Mlliyet Milliyet Blog Milliyet Blog
 
Facebook Connect
Blog Kategorileri
 

01 Kasım '07

 
Kategori
Gündelik Yaşam
 

Yine ben bohçasıyla övünen

Yine ben bohçasıyla övünen
 

Bilmem hangi gazetelerin hangi köşe yazarlarını takip edersiniz ama ben yelpazeyi geniş tutmaya çalışırım. Gerçi bu konuda da biraz dağınıklığım vardır; üç beş günün gazetesini cumartesi sabahı bir fincan sıcak bir şey; çay , kahve , yeşil çay misali okuduğum da olmuştur hani. Bu arada yelpaze olarak da sağ sol bazen spor gazeteleri almaya çalışırım.

Arada bir Canım Hakan arar şu yazarın köşe yazısına bak der; o zaman da internet imdada yetişir.

Bir de sempatik bulduğum isimler vardır Hürriyet’ ten Gila BENMAYOR gibi. 12 Ekim Salı günü köşe yazısı başlığı ‘ Arayın, sessiz kalmayın ‘ idi. ‘Aile İçi Şiddete Son’ kampanyasının yeni bir dönemecinde söz etmiş. 7 gün 24 saat açık olabilecek bir ‘ Acil Yardım Hattı’ 0 212 656 96 96.

Yazı da güzel etkinlik de ama ben gidemeden duramadım yine geçmişe; yine çok eski köşelerime:

İşte size Yonca’ nın bohçasından 8 yıllık bir yazı.

244 66 77

Belki birine değiveren iki çift gözün açtığı yolla, belki aracıların tanıştırması ile ya da görücü usulü ile... Sade bir şekilde atılan imzalar ile veya görkemli bir düğün ile. Ama hepimiz hepimiz için evlenmek deyince bir hayata başlangıç, ömür boyu sürecek bir beraberlik ve mutluluk akla gelir.

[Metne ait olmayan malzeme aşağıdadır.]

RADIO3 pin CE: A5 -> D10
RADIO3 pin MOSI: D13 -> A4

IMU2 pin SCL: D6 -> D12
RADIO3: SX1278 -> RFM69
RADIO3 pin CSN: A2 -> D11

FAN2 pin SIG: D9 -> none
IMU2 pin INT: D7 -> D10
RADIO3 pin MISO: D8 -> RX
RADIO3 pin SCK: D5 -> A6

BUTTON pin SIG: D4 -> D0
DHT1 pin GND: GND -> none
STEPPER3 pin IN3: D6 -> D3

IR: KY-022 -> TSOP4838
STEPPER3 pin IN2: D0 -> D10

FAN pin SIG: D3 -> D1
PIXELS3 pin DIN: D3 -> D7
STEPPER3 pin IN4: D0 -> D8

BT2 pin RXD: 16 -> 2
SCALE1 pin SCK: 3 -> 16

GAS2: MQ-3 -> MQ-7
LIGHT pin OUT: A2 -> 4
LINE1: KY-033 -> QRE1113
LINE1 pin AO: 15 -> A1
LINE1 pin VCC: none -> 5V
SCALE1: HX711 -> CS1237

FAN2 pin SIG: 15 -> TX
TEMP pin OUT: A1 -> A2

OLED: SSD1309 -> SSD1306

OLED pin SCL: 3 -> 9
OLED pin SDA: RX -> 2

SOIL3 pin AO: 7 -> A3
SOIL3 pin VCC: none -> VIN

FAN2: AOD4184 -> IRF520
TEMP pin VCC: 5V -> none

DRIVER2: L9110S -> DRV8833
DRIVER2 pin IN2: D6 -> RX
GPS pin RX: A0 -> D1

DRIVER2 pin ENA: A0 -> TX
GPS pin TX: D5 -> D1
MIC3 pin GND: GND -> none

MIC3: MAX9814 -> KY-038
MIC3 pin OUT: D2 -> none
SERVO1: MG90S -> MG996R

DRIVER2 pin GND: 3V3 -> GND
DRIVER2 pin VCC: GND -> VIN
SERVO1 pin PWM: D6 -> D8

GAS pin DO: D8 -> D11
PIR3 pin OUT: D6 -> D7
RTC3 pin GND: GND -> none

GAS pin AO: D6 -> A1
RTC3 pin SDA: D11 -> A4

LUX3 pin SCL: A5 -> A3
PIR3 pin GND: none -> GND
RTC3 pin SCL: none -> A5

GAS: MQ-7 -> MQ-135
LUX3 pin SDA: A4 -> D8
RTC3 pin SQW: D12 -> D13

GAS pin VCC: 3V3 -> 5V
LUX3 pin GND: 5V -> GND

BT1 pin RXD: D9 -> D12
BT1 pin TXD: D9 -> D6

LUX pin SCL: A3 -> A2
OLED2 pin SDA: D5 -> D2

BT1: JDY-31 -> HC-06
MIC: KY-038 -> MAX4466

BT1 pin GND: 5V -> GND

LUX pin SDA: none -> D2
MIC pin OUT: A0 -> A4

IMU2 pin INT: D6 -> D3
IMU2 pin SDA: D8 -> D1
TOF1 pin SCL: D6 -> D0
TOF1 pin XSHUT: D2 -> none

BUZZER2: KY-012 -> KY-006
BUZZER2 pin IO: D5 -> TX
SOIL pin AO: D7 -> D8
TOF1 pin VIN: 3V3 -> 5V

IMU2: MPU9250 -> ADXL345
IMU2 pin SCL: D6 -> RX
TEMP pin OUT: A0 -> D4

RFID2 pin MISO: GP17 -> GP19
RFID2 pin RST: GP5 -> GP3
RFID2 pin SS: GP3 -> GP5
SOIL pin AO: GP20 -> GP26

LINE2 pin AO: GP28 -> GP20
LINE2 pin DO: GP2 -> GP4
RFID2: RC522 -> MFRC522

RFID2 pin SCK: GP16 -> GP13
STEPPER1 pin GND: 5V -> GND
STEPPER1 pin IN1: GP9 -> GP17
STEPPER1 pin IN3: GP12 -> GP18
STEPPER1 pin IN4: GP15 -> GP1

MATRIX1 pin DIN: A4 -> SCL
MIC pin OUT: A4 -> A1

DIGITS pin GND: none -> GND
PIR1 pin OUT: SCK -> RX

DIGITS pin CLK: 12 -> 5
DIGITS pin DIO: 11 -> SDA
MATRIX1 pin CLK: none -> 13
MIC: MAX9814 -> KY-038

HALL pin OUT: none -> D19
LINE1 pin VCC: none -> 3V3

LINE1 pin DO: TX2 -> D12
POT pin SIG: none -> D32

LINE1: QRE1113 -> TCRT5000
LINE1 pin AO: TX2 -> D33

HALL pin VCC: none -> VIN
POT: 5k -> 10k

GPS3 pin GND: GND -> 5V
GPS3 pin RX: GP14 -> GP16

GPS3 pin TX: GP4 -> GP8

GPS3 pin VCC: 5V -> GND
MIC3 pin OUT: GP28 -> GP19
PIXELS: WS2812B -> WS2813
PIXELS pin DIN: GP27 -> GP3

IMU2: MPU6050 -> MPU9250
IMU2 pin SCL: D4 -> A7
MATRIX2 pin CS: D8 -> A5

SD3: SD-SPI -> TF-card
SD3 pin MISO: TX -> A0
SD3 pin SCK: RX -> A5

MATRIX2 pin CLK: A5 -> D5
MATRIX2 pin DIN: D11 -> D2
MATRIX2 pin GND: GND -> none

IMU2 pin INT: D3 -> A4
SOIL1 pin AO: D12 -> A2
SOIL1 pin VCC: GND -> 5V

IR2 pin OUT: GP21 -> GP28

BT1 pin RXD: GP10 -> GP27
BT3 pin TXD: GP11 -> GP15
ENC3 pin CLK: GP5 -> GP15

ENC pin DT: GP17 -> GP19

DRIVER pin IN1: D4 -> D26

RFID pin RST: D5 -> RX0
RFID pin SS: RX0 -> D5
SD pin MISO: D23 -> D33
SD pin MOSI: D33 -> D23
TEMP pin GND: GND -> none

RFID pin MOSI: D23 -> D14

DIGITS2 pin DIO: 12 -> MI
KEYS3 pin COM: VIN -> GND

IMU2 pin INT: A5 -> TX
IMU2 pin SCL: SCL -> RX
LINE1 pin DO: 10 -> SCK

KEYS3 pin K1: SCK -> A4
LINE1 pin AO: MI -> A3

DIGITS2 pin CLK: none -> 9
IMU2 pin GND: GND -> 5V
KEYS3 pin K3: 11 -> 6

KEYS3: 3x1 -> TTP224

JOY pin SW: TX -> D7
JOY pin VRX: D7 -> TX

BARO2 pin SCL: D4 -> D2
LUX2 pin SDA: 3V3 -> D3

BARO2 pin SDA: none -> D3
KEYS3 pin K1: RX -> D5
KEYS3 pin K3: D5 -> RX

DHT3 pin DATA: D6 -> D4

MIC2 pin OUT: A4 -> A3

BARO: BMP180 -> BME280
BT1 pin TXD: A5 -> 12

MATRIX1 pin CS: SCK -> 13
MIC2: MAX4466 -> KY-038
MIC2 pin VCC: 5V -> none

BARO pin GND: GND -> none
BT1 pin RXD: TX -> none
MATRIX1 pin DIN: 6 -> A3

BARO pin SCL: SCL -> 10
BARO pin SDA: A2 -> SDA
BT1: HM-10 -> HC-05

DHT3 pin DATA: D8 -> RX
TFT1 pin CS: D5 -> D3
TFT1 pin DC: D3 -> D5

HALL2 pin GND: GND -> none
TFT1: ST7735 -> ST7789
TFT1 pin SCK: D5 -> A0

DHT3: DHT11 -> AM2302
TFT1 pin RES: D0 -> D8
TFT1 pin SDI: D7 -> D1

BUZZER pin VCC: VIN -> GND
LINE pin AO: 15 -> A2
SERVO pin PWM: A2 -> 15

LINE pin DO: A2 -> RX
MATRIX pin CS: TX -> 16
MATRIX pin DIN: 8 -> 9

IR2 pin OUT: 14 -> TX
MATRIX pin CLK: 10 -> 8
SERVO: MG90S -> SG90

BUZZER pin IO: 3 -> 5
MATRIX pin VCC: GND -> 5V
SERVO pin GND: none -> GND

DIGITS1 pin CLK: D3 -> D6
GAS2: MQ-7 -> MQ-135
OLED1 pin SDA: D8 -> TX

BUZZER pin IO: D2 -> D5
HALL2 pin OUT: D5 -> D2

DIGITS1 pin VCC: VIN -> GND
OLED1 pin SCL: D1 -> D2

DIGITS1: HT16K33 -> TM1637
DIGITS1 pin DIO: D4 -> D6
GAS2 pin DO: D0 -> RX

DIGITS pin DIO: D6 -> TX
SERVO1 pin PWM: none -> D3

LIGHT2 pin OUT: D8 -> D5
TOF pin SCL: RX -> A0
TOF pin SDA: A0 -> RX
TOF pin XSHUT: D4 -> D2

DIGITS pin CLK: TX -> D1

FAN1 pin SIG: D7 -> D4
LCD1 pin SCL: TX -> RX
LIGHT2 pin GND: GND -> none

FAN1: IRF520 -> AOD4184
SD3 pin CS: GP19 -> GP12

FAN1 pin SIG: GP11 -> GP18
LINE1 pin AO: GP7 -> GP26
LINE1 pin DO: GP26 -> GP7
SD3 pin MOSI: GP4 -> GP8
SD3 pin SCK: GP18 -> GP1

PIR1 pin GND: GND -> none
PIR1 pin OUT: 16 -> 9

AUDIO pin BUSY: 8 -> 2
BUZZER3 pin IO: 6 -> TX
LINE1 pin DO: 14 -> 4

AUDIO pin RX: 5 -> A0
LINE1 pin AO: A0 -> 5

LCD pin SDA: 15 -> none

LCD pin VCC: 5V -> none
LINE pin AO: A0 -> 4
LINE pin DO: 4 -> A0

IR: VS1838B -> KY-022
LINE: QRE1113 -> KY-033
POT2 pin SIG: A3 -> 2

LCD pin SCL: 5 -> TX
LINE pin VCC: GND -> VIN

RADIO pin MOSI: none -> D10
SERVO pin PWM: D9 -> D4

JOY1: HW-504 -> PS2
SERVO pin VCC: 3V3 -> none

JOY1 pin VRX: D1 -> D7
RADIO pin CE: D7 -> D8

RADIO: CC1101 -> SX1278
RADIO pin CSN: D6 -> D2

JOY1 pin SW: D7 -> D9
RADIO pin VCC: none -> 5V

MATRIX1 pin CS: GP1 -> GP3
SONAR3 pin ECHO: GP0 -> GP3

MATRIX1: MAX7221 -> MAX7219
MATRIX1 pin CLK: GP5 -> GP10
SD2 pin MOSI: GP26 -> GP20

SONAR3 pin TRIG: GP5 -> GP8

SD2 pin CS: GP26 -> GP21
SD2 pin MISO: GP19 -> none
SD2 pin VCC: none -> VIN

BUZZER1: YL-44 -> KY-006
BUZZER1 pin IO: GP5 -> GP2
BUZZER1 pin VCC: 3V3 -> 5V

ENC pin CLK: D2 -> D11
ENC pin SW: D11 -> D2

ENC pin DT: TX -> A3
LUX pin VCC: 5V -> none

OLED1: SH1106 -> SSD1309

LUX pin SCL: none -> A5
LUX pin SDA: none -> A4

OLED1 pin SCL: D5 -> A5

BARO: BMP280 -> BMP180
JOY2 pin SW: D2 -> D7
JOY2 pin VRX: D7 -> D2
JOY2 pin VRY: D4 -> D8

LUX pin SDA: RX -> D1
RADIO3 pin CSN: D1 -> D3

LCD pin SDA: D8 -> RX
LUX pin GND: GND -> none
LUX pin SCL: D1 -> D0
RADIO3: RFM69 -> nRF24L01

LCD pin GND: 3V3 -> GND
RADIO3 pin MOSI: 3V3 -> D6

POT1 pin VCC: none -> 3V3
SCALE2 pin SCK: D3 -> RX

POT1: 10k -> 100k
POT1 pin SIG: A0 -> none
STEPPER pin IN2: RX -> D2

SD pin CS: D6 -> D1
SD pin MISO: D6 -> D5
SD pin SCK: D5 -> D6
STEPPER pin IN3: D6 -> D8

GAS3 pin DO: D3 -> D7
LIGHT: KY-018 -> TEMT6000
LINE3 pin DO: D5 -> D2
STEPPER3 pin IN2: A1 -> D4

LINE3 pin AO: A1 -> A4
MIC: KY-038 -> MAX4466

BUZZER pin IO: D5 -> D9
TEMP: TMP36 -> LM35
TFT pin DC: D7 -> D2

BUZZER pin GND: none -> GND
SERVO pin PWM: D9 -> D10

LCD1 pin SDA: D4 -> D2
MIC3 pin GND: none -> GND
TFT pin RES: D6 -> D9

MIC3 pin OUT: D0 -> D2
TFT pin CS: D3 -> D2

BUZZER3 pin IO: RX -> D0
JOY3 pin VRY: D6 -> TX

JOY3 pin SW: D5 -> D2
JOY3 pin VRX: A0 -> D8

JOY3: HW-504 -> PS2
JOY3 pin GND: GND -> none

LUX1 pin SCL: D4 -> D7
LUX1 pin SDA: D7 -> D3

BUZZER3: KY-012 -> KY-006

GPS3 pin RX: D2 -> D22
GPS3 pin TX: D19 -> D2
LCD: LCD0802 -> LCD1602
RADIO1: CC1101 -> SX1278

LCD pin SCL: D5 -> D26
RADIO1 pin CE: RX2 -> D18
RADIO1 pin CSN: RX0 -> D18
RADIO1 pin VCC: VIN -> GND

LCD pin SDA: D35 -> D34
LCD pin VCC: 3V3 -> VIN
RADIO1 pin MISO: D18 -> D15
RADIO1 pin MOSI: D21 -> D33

Hiç kimse, şekil ne olursa olsun, mutsuz olmak için evlenmez. Toplumumuzun bazı kesimlerinde ise özellikle kızlara evlilik; verilmiş tek gelecek seçeneğinizdir, tek ulaşılması gereken amaçtır.

Evet işte böyle, beyazlar içindeki gelin ve yakışıklı damat davullar zurnalar eşliğinde( veya komparsita) girerler dünya evine, mutlu olurlar. Günler ya da aylar ya da yıllar geçer bir gün bir tartışma ortamında kadınsanız eğer tüm sevginize, saygınıza ideallerinize ters düşürecek bir tokat patlar yüzünüzde. Önce inanamazsınız. Hele bir de severek evelediyseniz, hele bir de herkesi silip uğruna, güvendiyseniz. Gözleriniz dolar, başınız döner ve bu bu bu siz misiniz?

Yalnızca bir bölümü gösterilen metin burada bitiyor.